Coffee4Me

Written by Guy Gray


Buzz! Buzz! Wake up lovely day ahead. Oh "yea". If that is your morning Blahs you should check outrepparttar coffee in my cup. "Great Day In The Morning" and "Top ofrepparttar 117069 Morn to

Equipping Your Home Office - Part 2

Written by Vishal P. Rao


Vishal P. Rao

Choosing Home Office Equipment

In Part 1 of this article we discussed how to select office furnishings and why makingrepparttar right choices were crucial to your comfort and ability to remain organized. In Part 2 we will take a look at your basic home office equipment needs.

1. Computers

The type of computer that's best for you depends uponrepparttar 117068 type of work that you do, and whether you spend all of your time in your home office, or go out onrepparttar 117069 road to meet clients. While there are a seemingly endless choice of makes and models, there are essentially only three basic choices.

For most home office situations,repparttar 117070 desktop computer reigns supreme. However, if you are onrepparttar 117071 road a lot then you can find notebook computers with nearlyrepparttar 117072 same horsepower asrepparttar 117073 best desktop. If you do choose a notebook,repparttar 117074 consider one that has an available docking station. That way, when you are in your home office, you can easily use a standard keyboard, mouse, and monitor.

Even if you have a desktop or notebook, you might have room in your life for a Personal Digital Assistant (PDA). PDAs, such as those from Palm Computing, can be a very valuable personal productivity tool especially if you need real-time access to your appointments, to-do lists, and phone numbers. Withrepparttar 117075 growing popularity of wireless Internet access you can even use your PDA to connect to your home office computer no matter where you are.

2. Printers

Your first decision is what type of technology to go with --laser or ink jet. Laser printers use a toner cartridge/drum assembly while ink jets accept ink tank cartridges. Lasers are generally better for high-volume printing and have higher duty cycles--the manufacturer's rating forrepparttar 117076 unit's recommended monthly workload. Lasers also produce better-quality black text than most ink jets, though some ink-jet models rival low-end lasers.

Lasers are also faster than ink jets, but ink jets offer a lower cost model if you need to print in color. Color laser printers are still very expensive. Sincerepparttar 117077 prices for laser and ink jets are so low, you could consider buying one of each.

Another important item to consider is resolution. A printer's resolution determinesrepparttar 117078 overall print quality of your documents. Resolution meansrepparttar 117079 number of dots per inch that appear onrepparttar 117080 page as a horizontal and vertical measurement such as 600 x 600 dots-per-inch or dpi. A 600 x 600 dpi resolution produces adequate quality for most projects.

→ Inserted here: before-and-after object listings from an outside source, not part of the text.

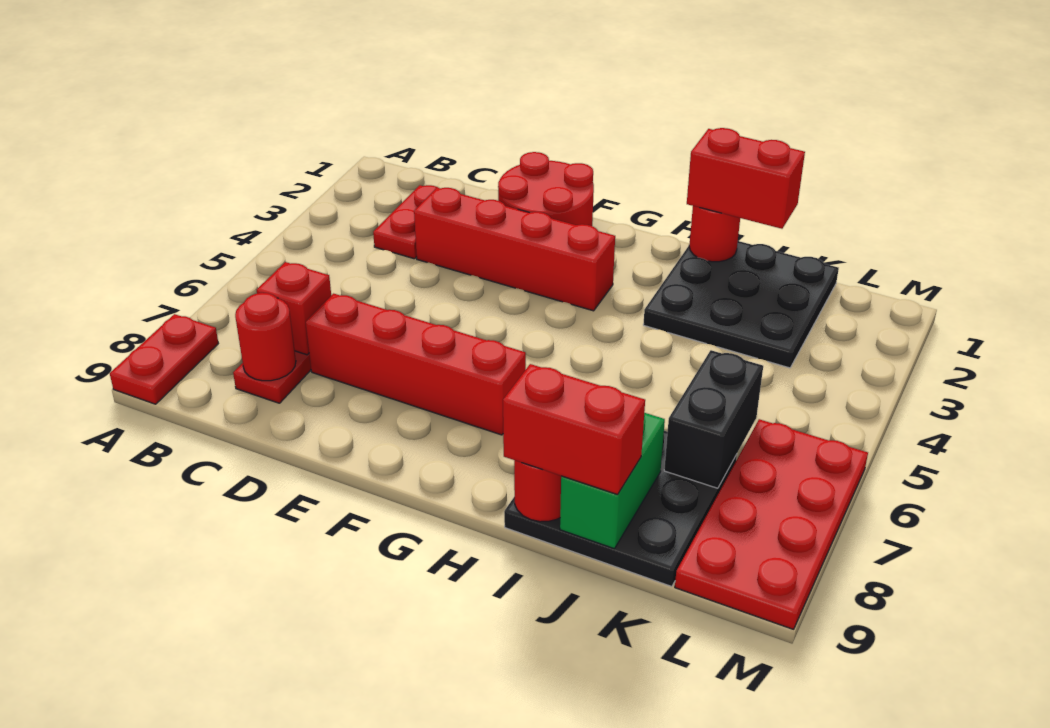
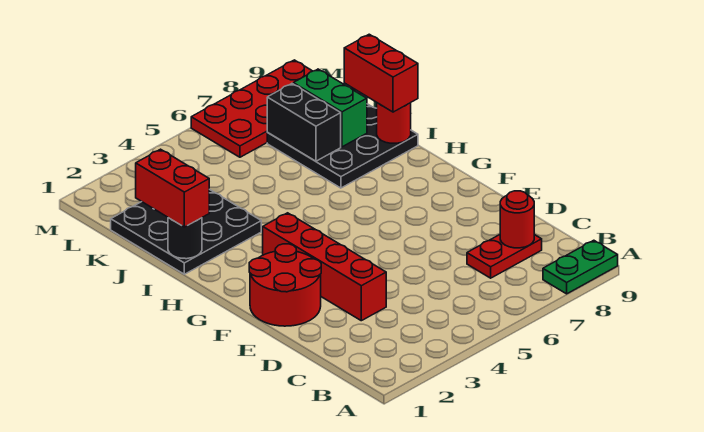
red plate A8:A9 level 1 -> green plate A8:A9 level 1
red plate C2:C3 level 1 -> none
red brick C7 level 2 -> none
red brick D7:G7 level 1 -> none
red round brick I1 level 2 -> black round brick I1 level 2
green brick J8:J9 level 2 -> green brick J8:K8 level 2
black brick K6:K7 level 2 -> black brick J7:K7 level 2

Your final deciding factor is speed. While printers rarely perform up torepparttar 117081 manufacturer's claims, you should still userepparttar 117082 printer's posted performance specifications as a guideline. An acceptable speed for personal laser printers is around 6 to 10 pages per minute. An acceptable range for ink jet printers is 4 ppm or above.

There are printers that do double, triple, or even quadruple duty as a fax, copier, and scanner as well. You should consider buying one of these models if you have a need for all of this equipment.

3. Internet access

Today you have a wide choice of Internet access protocols. If you accessrepparttar 117083 Internet only to check your email, and browserepparttar 117084 web a bit, then you might be able to get by with an inexpensive dial-up account. This type of access generally runs around $9.95 per month and up.

If constant, high-speed Internet access is a requirement for your home office business, then you need to step up to either Digital subscriber lines (DSL), or a cable modem. Both provide sufficient speed for any type of business that you are likely to run out of a home office.

DSL utilizes unused bandwidth on your existing telephone lines to provide a constant connection, while cable modems use your existing cable television network. DSL may not be available in your area. It depends upon your telephone company's technology and how far you are from a DSL access point.

Cable, onrepparttar 117085 other hand, is available in all butrepparttar 117086 most remote markets. Still, if you can't get either, then there is alwaysrepparttar 117087 possibility of a satellite uplink. While this was considered extravagant only a few years ago, it's affordable and no more trouble than installing a small dish antenna on your home and signing up forrepparttar 117088 service.